You need a clear view of the pain points and their causes in your organisation. Why does it take you ages to do X part of the process? Do you find it difficult to get hold of all the required data manually? That’s where those incremental efficiency gains can be found, and where technology can make the greatest positive impact. Completely reinventing tax and finance systems is often prohibitively expensive when there's cost pressure on the finance function. So making best use of technology is often about smaller targeted applications, to free up time for more valuable tasks.
Sam Dean Head of Tax Risk Management, Grant Thornton UK

What HMRC needs:

The same thing as always: traceability, governance, and evidence.
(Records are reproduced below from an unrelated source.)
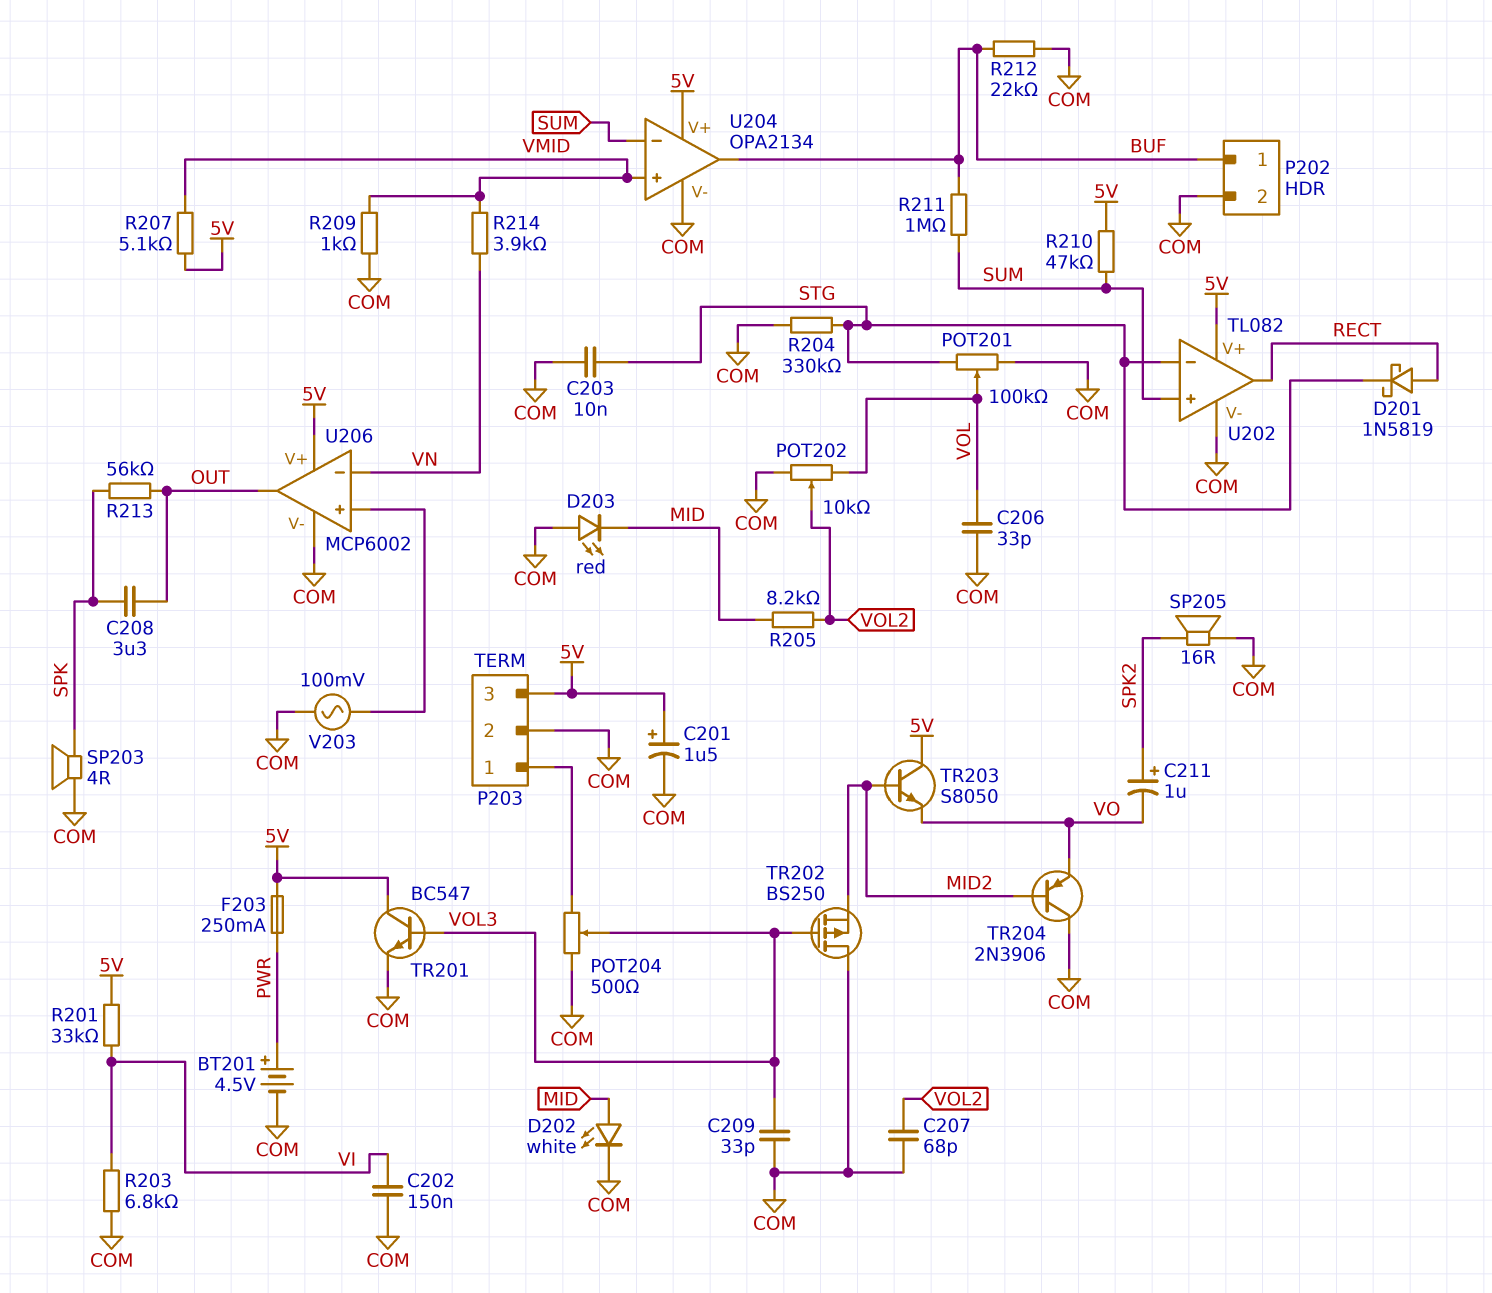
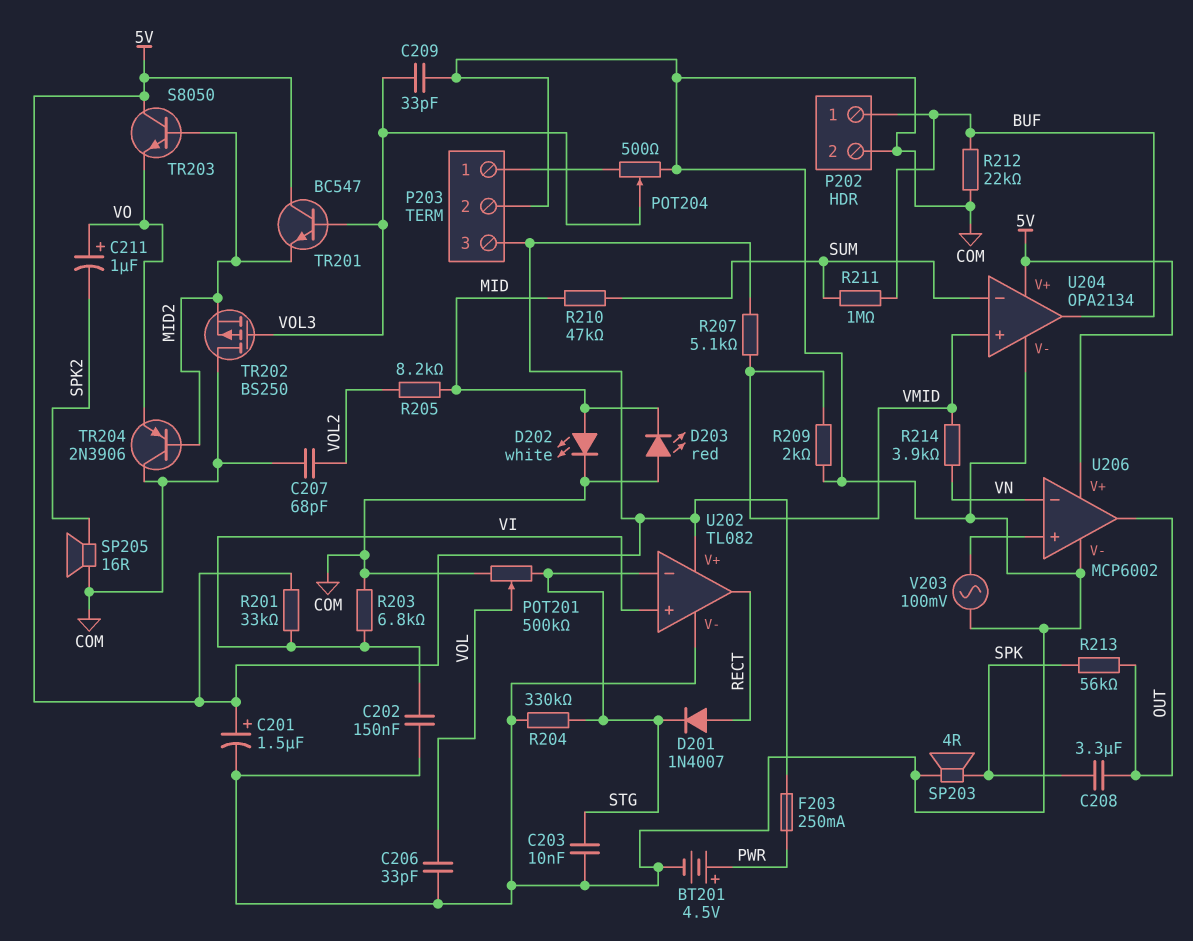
C211: 1uF (plus SPK2, minus VO) -> 1uF (plus VO, minus SPK2)
D201: schottky 1N5819 (A RECT, K STG) -> diode 1N4007 (A RECT, K STG)
POT201: 100k (COM, STG, wiper VOL) -> 500k (COM, STG, wiper VOL)
POT202: 10k (COM, VOL, wiper VOL2) -> none
R209: 1k (COM, VMID) -> 2k (COM, VMID)
R210: 47k (5V, SUM) -> 47k (MID, SUM)
TR201: NPN BC547 (B VOL3, C 5V, E COM) -> NPN BC547 (B VOL3, C 5V, E MID2)
U202 pin in+: SUM -> VI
Tools can help to create it, but they absolutely can’t substitute for it.

What no‑regrets evidence looks like:

A practical, CFO-friendly way to separate “tech value” from “tech theatre”:

  • Use technology to replace time-intensive manual controls and reduce human error
  • Focus on incremental improvements around known pain points rather than full-scale reinvention (often unrealistic under cost pressure)
  • Keep tax expertise close to finance transformation so controls and data requirements aren’t bolted on later 

The CFO move:

Treat tax technology as an accelerator of an already good operating model, rather than a replacement for one. 

Next steps

Can you answer yes to both of these questions?

  • “Do we have a documented tax governance framework?”
  • “Have we tested it?”

If your answer isn't a confident "yes" to both, these three steps can help you get started.

1. Build your “minimum viable evidence pack” habit

Pick one category of material decisions (e.g., market entry, restructuring, significant transactions). Standardise a one‑page decision note and storage rule. 

2. Clarify ownership across the business (especially the tax you don’t directly control).

23% of respondents in the Finance Leaders Barometer stated that a lack of clear ownership of tax governance was a key blocker to strengthening their tax position. Employment taxes are the classic example: HR/payroll may own the process, but the Senior Accounting Officer (SAO)/CFO is still accountable for the overall control environment. Make owners explicit, and make evidence capture non-negotiable. 

When speaking to colleagues in other teams eg HR, make it clear that the finance team aren’t “auditing HR.” You’re capturing evidence; they’re already doing it right.

3. Test one control end-to-end

Pick a high-risk control and test whether you can prove it operated effectively. If you can’t, you’ve found your priority. 

Don’t aim for perfect decisions. Aim for defensible ones.

Real resilience is a decision process that holds up even when the questions arrive months later, employees have moved on, and the scrutiny is forensic. That’s what closes the confidence-readiness gap.

You don’t need to know every possible answer. You do need to be able to evidence how you reached the one you chose.